An Assembly Row-style apartment and retail development is rising in Malden Center where an imposing government center complex had blocked the path into downtown.
A partnership between the city and Jefferson Apartment Group reshapes the view greeting 12,000 daily commuters from the MBTA station, part of a strategy to capitalize on one of the region’s top transit-oriented development sites. More than 800 apartments have been built in the downtown since 2014 and 325 more are opening next year at Jefferson’s 3.4-acre site.
The next step for Malden: testing the conditions for more office development on the Orange Line corridor north of Boston.
“Historically, Malden has always been a back office location but I see the tenants becoming more tech-related,” said Phil Giunta, an executive managing director at Newmark Knight Frank. “The real driver for those tech tenants is they need access to the employee base that lives and breathes in the urban edge market.”
In a sign of lenders’ confidence in the Malden office market, Malden-based Combined Properties is nearing completion of a 55,231-square-foot speculative office building at 295 Canal St. East Boston Savings Bank provided $14.8 million in construction financing for the 5-story building, built at the former Acme Canvas factory property which had sat vacant for two decades. 295 Canal has 45,000 square feet available.
In Malden Center, Boston-based Berkeley Investments is turning the catacombs of a former bank operations center at 200 Exchange St. into nearly 300,000 square feet of open-format commercial space. Newmark Knight Frank and JLL are marketing 200 Exchange as a potential landing spot for tech companies, back offices and even light industrial uses for medical research or robotics firms.

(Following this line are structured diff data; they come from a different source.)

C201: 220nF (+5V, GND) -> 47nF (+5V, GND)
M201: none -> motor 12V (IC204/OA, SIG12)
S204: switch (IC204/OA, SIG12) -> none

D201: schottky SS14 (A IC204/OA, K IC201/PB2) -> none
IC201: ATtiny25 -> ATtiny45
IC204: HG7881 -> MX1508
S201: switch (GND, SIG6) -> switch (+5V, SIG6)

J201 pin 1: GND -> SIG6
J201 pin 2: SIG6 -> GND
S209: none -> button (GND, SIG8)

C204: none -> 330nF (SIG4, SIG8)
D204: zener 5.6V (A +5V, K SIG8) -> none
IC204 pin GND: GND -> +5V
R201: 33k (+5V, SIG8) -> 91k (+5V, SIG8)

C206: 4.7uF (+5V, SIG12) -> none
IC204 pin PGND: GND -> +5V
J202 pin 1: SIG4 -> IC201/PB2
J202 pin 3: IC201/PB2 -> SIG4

“It’ll be interesting to see in terms of the commercial market here what companies will find their way to 295 Canal and 200 Exchange,” said Deborah Burke, executive director of the Malden Redevelopment Authority. “There’s been a lot of focus on residential growth here which has been positive. Now the discussion seems to be a desire to support endeavors that bring jobs.”

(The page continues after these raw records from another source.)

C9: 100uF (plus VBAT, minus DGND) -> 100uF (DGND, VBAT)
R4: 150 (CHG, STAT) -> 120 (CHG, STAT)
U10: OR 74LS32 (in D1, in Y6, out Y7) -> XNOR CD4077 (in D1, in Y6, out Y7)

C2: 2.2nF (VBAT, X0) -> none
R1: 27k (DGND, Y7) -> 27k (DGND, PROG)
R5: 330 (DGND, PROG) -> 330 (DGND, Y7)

Apartment Boom Laid Groundwork
The former Malden city hall has relocated to temporary offices in the downtown while Jefferson Apartment Group proceeds with construction of its 325-unit apartment complex and a 44,500-square-foot office condo for the new city hall. Both are scheduled for completion in spring 2019. The old city hall was demolished last summer.
“To remove the building and creating a view corridor down Pleasant Street was really a transformative moment for many people,” said Sandi Silk, senior vice president at Jefferson Apartment Group. “It’s enabling people to see the future.”

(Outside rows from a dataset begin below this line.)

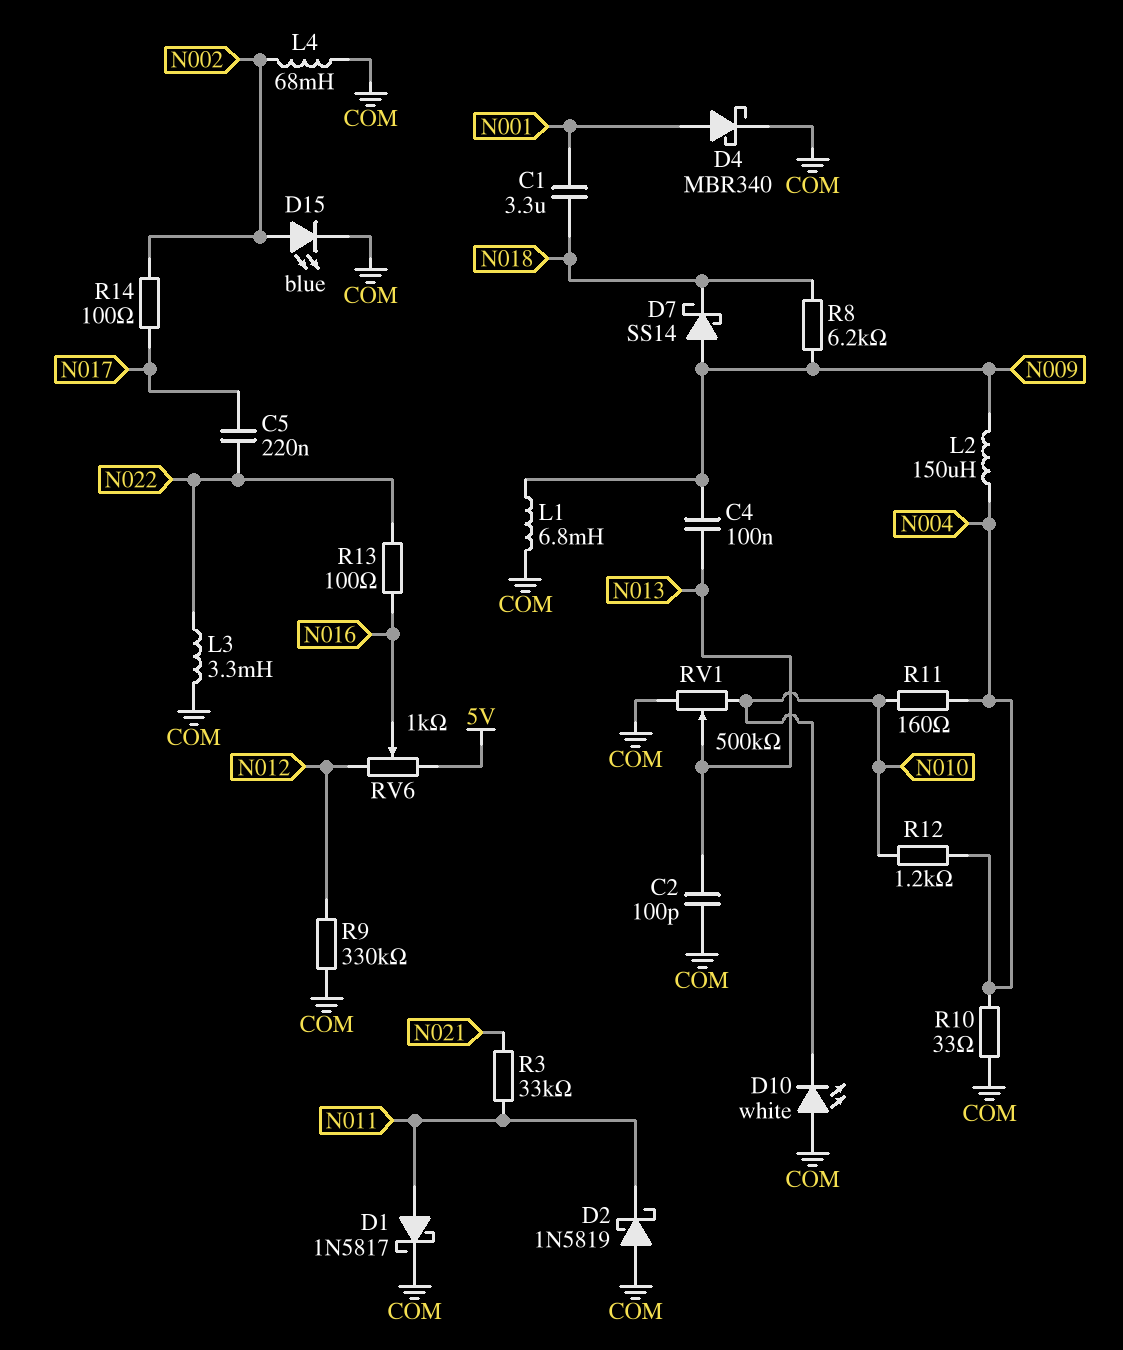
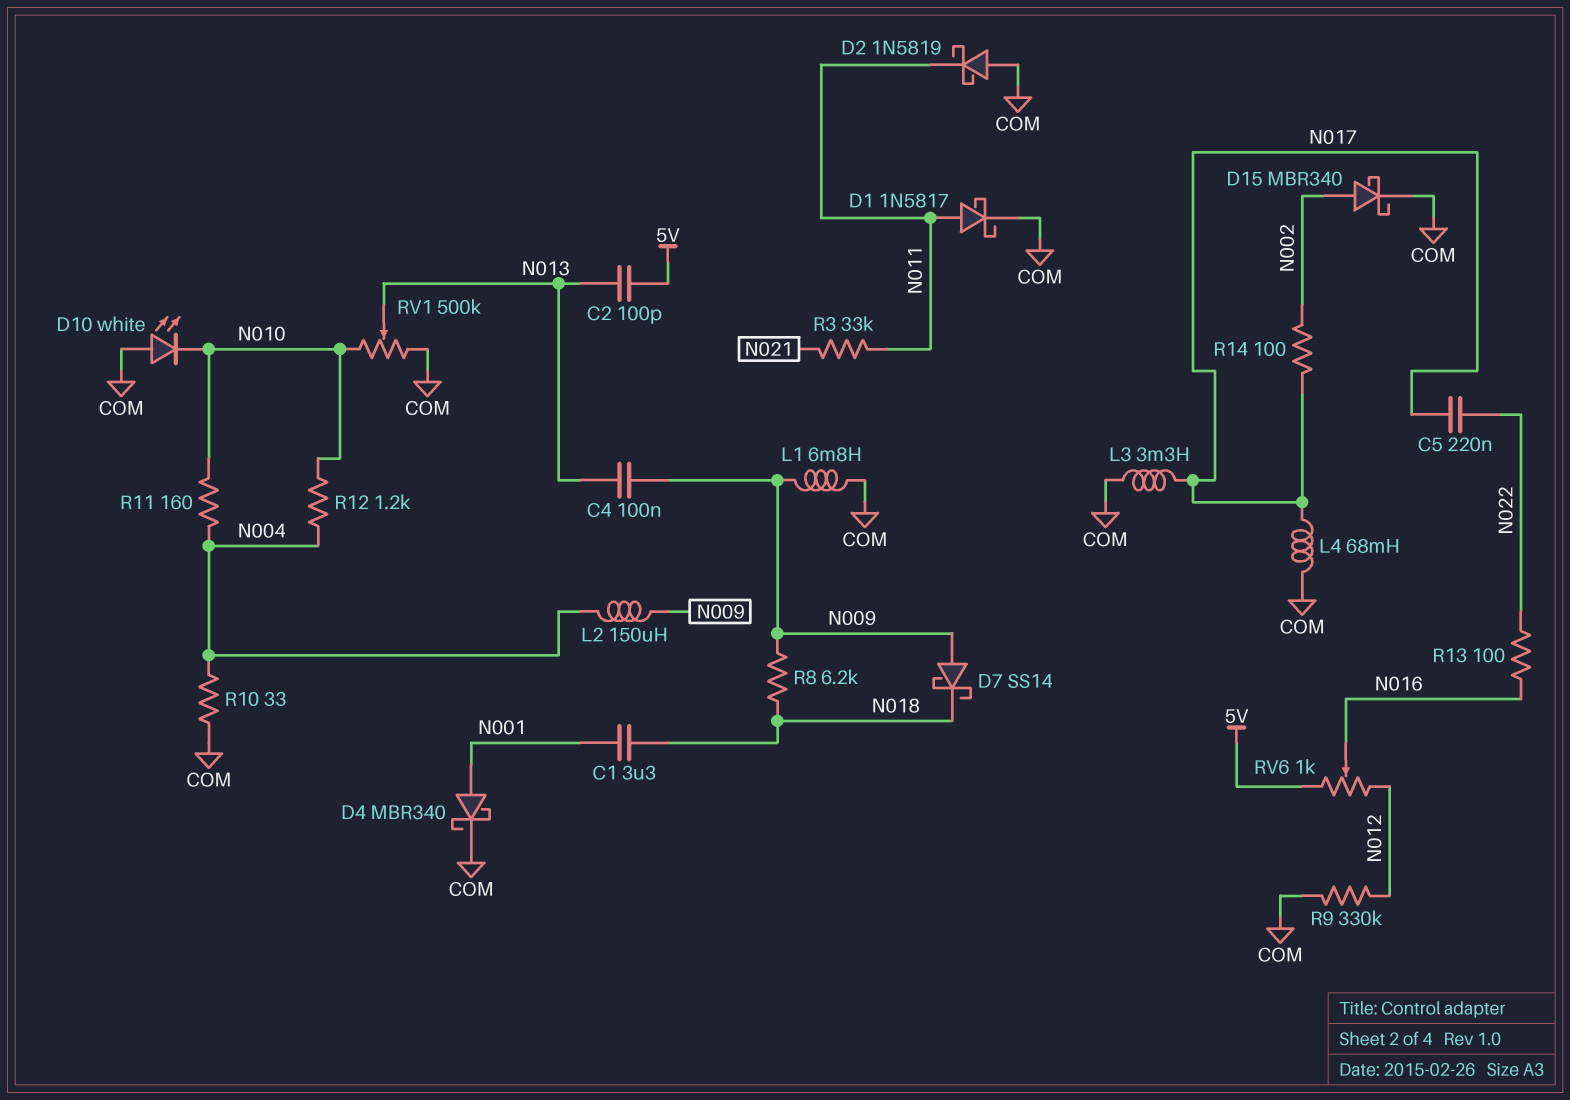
C2: 100pF (COM, N013) -> 100pF (5V, N013)
D15: LED blue (A N002, K COM) -> schottky MBR340 (A N002, K COM)
L3: 3.3mH (COM, N022) -> 3.3mH (COM, N017)
L4: 68mH (COM, N002) -> 68mH (COM, N017)

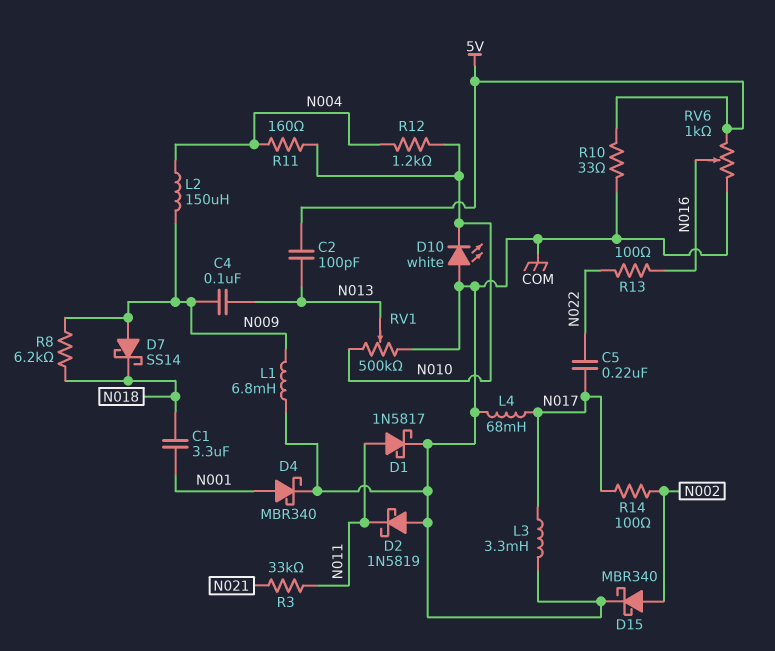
R9: 330k (COM, N012) -> none
R10: 33 (COM, N004) -> 33 (5V, COM)
RV6: 1k (5V, N012, wiper N016) -> 1k (5V, COM, wiper N016)

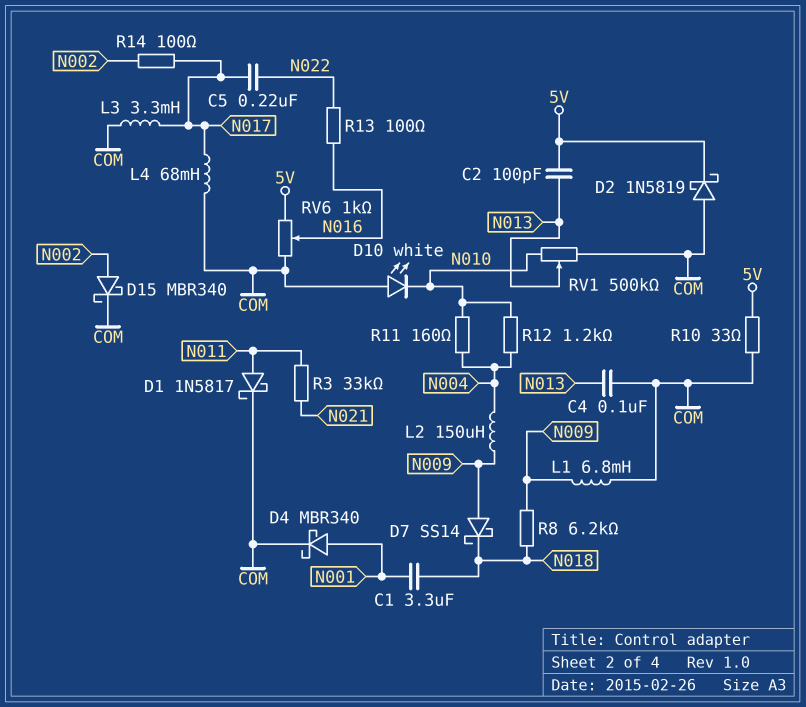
C4: 100nF (N009, N013) -> 100nF (COM, N013)
D2: schottky 1N5819 (A COM, K N011) -> schottky 1N5819 (A COM, K 5V)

It’s not just downtown that’s in transition. Two more craft breweries are moving to properties along the Commercial Street corridor, a swath of industrial property between Malden Center and Wellington Circle that’s being studied for potential rezoning.
Idle Hands Craft Brewing moved its brewery and taproom to 89 Commercial St. after being displaced from its previous Everett home by the Wynn Boston Harbor casino. And Chelsea-based Mystic Brewery leased a 16,500-square-foot building at 11 Charles St. for a new taproom and production facility in February.
“Mystic Brewery wanted more visibility and they saw what was happening with all of the retail and residential development close to the T station,” said Steve Nohrden, executive vice president at Malden-based Burgess Properties, which represented ownership.
And most recently, a brewpub named Faces announced plans to open at 50 Pleasant St.
Demand for industrial properties in Malden is high, although many owners are slow to recognize their potential value, Nohrden said.
“Most of the deals are off-market. I’m hounding owners to sell and I have 10 buyers for every seller,” he said.
Retail Market in Transition
Affordable rents and Malden’s sizeable immigrant population make for a multicultural mosaic of downtown storefronts. Ethiopian restaurants, halal grocers and Vietnamese tax preparation firms sit side-by-side with salons, dollar stores and studios offering up lessons in salsa and Angolan dance.
Recent arrivals hint at a potential transformation. Swedish adventure room franchise Boda Borg and 8D Room Escape have opened in recent years, and new multifamily and office developments are targeting upscale retailers and cafes to fill out their ground floors.
200 Exchange has 16,000 square feet of retail available for occupancy in 2019 on the ground floors, said Pat Paladino, a senior managing director at Newmark Knight Frank.
Jefferson Apartment Group has hired Boston-based retail brokerage Graffito SP to market its own 22,000-square-foot retail component. Graffito SP has worked with the developers of Boston Landing and Somerville’s Union Square to recruit distinctive shops and restaurants.
Designs reflected the importance of offering unique retail spaces for the project, Silk said. Ceiling heights range from 12 feet to 20 feet, in a strategy to attract the right mix of tenants.
“It’s a different approach,” she said. “A lot of multifamily developments design the retail after everything else, but we engaged Graffito early on in the design to make sure we were delivering the retail that we wanted as opposed to delivering spaces that were just left over.”